By Grace Moody, For The Miami Student

This Sunday, March 8, at 2 a.m., Daylight Saving Time forces us to move our clocks forward an hour.

A large business affected by this time change each year is the bar industry. According to WebExhibit's "Daylight Saving Time," state law restricts many bars from serving alcohol between 2 a.m. and 6 a.m. This raises one common question among the student body: can bars serve alcohol in the hour the time reverts back?

"Other states solve the problem by saying that liquor can be served until 'two hours after midnight.' In practice, however, many establishments stay open an extra hour in the fall," WebExhibit wrote.

Daylight Saving Time, a concept credited to Benjamin Franklin around the end of World War I, was established to make the best use of the daylight hours, according to Fred Espenak's article, "Daylight Saving Time" on NASA's official website.
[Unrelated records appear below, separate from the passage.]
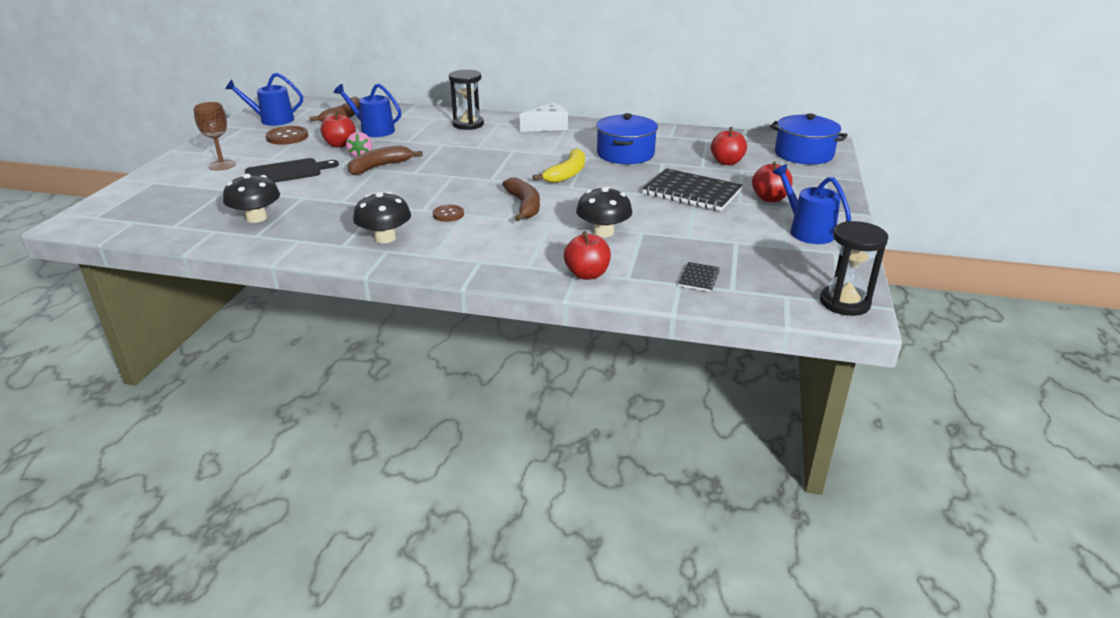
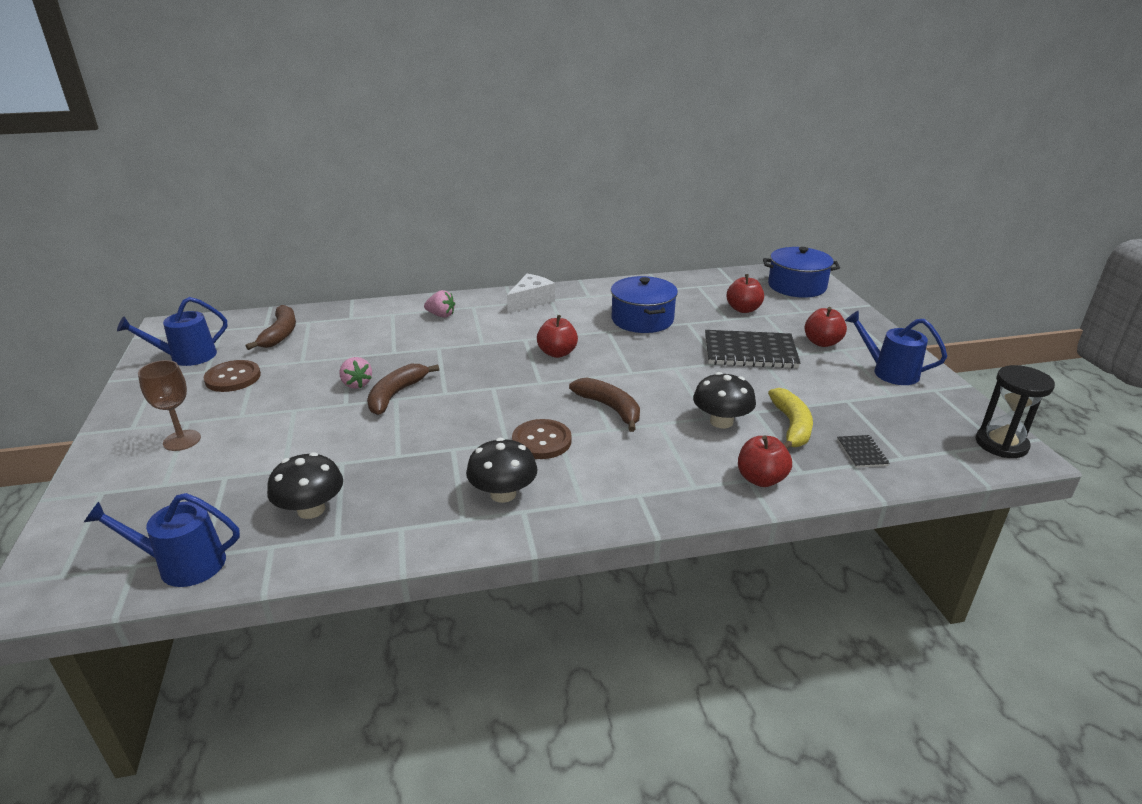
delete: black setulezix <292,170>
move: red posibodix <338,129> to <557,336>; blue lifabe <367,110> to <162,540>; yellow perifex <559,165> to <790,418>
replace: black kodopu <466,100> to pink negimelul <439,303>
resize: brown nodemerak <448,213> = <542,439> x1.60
It was President Lyndon Johnson who then signed the law of Daylight Saving Time into initiation in 1966. This began the official start of Daylight Saving Time on the last Sunday of April and the end on the last Sunday in October.

As of 2007, however, this law was changed to the second Sunday in March and the first Sunday in November. It was signed by former president George W. Bush in 2005, and was initiated two years later, in 2007. According to NASA, this change was made in order to extend Daylight Saving Time by four weeks.

Daylight Saving Time is a law that is passed individually, by state. Arizona and Hawaii are the only states that do not participate in Daylight Saving Time.

In order to prevent the day from switching back to yesterday, Daylight Saving Time takes place at 2 a.m., according to WebExhibit's "Daylight Saving Time."

This time was also originally chosen because most people were at home and few trains were running at this time. Clocks will jump from 1:59 a.m. to 3 a.m. this Sunday night.

"It is late enough to minimally affect bars and restaurants," the website stated. "It is early enough that the entire continental U.S. switches by daybreak."